Pianiste de formation, Bruno Walter, né Schlesinger à Berlin en 1876, a eu la chance immense de faire la connaissance de
Gustav Mahler en tant que directeur d'opéra, de chef d'orchestre, de compositeur et d'homme tout simplement lorsqu'il fut accueilli par ce dernier à l'opéra de Hambourg en 1894. Ce fut de suite une rencontre profitable pour les deux hommes, mais le rapport aurait pu s'arrêter là si Mahler n'avait lourdement insisté pour bénéficier des compétences de ce très bon assistant dans son tout nouveau poste à l'opéra de Vienne : il ne réussit pas immédiatement à le convaincre de le suivre dans la capitale autrichienne, où il arriva en 1897. le jeune homme ne cèdera à la pression de son maître qu' en 1901. Dès lors commencera à nouveau entre les deux une étroite collaboration qui ne cessera qu'avec la mort de Mahler en 1911.
Mais l'élève avait subi une attraction et une influence qui ne devaient pas se démentir avec le temps. Et c'est naturellement à Walter que l'on confia la création posthume de deux oeuvres de Mahler : la déchirante et émouvante Neuvième symphonie et le magnifique Chant de la Terre, dont le mouvement Abschied (L'adieu) est à soi seul une oeuvre dans l'oeuvre et la sublime conclusion d'un ensemble de lieder que Walter devait confier plus tard-bien plus tard - à la voix irremplaçable et à nulle autre pareille de Kathleen Ferrier.

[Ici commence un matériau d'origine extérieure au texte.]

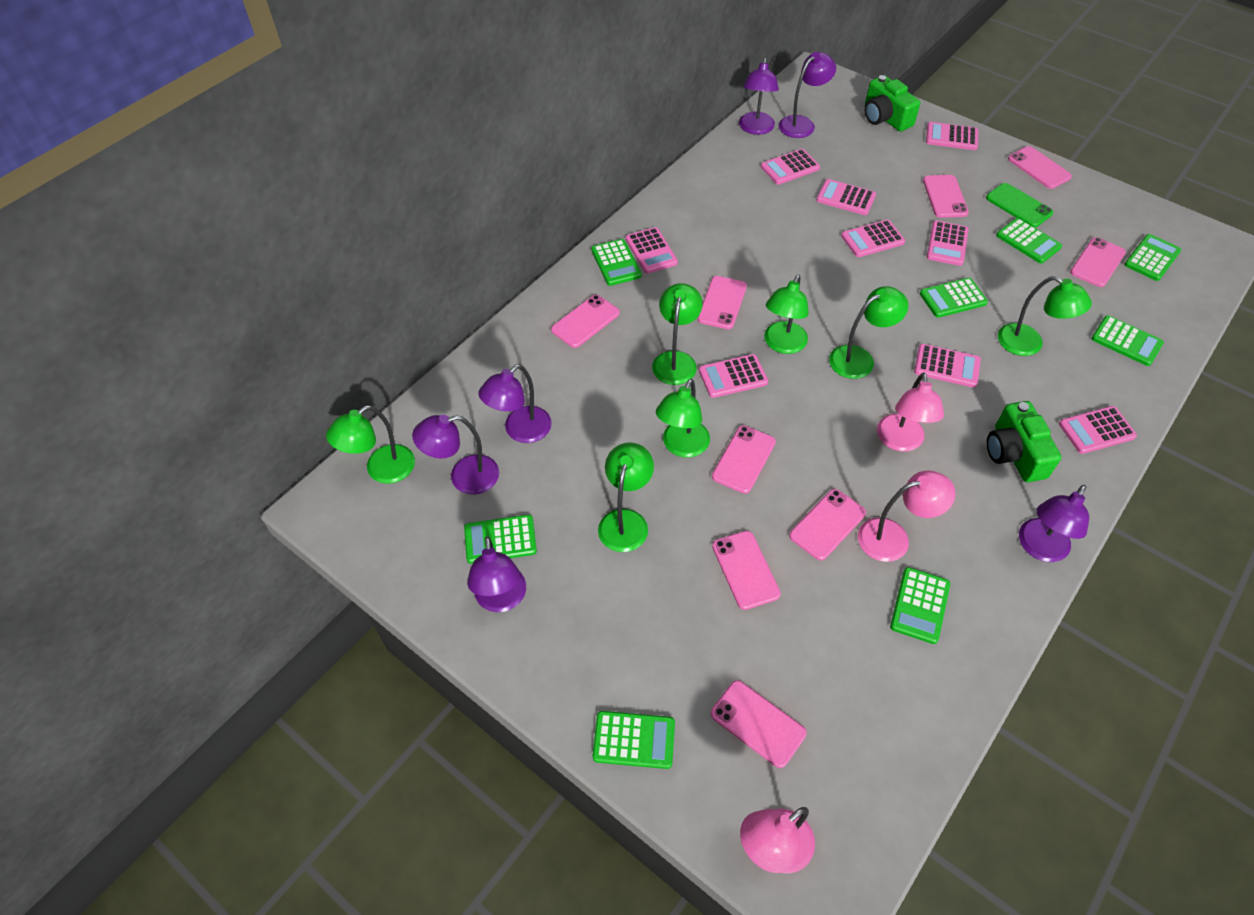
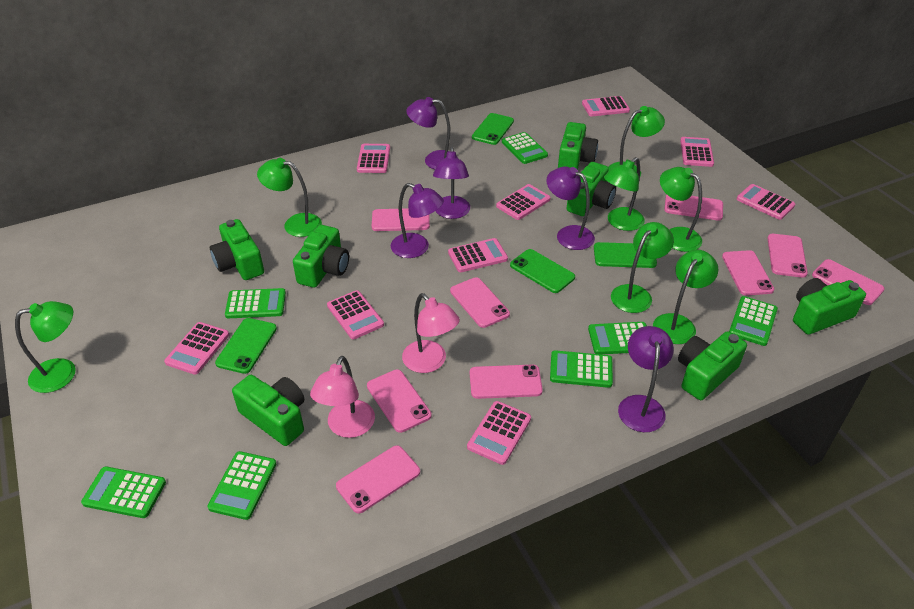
green calculator: 8 -> 7
green camera: 2 -> 7
green phone: 1 -> 4
pink lamp: 3 -> 2
purple lamp: 6 -> 5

Le livre de Walter sur Mahler est la preuve écrite d'un fort lien amical et un témoignage d'admiration du premier pour le second. On y apprend que Mahler expliqua comment plongé dans la composition de sa gigantesque troisième symphonie il fallait oublier le paysage enchanteur dans lequel cette oeuvre voyait le jour et le croire sur parole quand il expliquait que la nature se trouvait convoquée dans la partition jusqu'aux dernières notes censées décrire ce que Dieu- un dieu panthéiste- pouvait bien dire à l'homme et à l'artiste. Notons toutefois que Walter ne gravera aucun enregistrement de cette oeuvre pour le disque, et qu'il se contentera d'enregistrements des 1ère, 2ème, 4ème, 5ème et 9ème symphonies, ainsi que du Chant de la Terre et des Kindertotenlieder, plus accessibles selon lui et en tout cas plus à son goût. Sa discographie comprend aussi, entre autres, des morceaux de Beethoven, de Brahms, de Mozart, de Schubert, de Schumann et de Wagner.
Il fut l'un des plus chauds partisans de Mahler avec Mengelberg et
Klemperer.
Fuyant le nazisme quand celui-ci s'étendit à presque toute l'Europe, Walter alla trouver refuge et achever sa carrière aux États-Unis où il devait retrouver
Albert Einstein et
Thomas Mann durant la Seconde Guerre mondiale.
Sa réputation égale bien celle de Toscanini et celle de Furtwangler, dont la célébrité était alors mondiale.